• A poem is a strange, wry thing,
    Which shifts and often bends,
    To the whims and fancies,
    Of a quivering, feathered pen.

    They say a poet's blood is ink,
    And so surely mine must be,
    Darker than an ocean,
    And blacker than a sea.

    A poem is a piece of Heaven,
    That didn't quite fit in,
    For irreverence is mocked above,
    And relished of a sin.

    Ah, sweet poetry! Melodious sounds!

    Even when left to dry unbound.

    Would that words a greater meaning had,
    When spoken in the modern age,
    But alas, a poet resigns themselves,
    To the mercy of an ink-dabbed quill and blank page.

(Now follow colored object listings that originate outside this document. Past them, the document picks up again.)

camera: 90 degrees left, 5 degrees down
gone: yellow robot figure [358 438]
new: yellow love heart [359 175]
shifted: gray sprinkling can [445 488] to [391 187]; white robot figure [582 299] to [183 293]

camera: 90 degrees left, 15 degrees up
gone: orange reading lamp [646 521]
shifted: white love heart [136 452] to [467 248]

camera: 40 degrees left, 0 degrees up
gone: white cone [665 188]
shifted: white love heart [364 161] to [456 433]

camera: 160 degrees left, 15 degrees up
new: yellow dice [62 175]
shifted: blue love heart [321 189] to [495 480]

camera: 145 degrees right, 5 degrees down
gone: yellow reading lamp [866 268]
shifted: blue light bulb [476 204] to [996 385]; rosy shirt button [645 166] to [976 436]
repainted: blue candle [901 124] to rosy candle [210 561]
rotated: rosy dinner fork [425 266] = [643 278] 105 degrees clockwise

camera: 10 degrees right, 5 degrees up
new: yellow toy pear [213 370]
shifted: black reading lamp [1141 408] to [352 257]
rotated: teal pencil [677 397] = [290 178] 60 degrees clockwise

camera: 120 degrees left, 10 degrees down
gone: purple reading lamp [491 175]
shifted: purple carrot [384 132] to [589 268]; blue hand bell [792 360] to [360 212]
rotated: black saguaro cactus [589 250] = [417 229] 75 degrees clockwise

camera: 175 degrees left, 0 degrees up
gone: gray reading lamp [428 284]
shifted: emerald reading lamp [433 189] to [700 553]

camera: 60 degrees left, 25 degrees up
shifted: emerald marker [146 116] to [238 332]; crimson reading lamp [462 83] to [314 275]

    A poem is a pretty thing,
    Or perhaps it's quite grotesque,
    Perception is a fairer guise,
    Of judgement, so bereft.

    Mayhap there is another way,
    To speak in prose so quaint,
    But blunt words are the daggers,
    Of any poetic, mercenaric fate.

    A poem is emotion,
    A thought buried deep inside,
    A philosphy deeper than an ocean,
    And more random than the sky.

    Poetry may fade,
    As ink dries and cracks away,
    But the words, so oft spoken,
    Shall always yet remain.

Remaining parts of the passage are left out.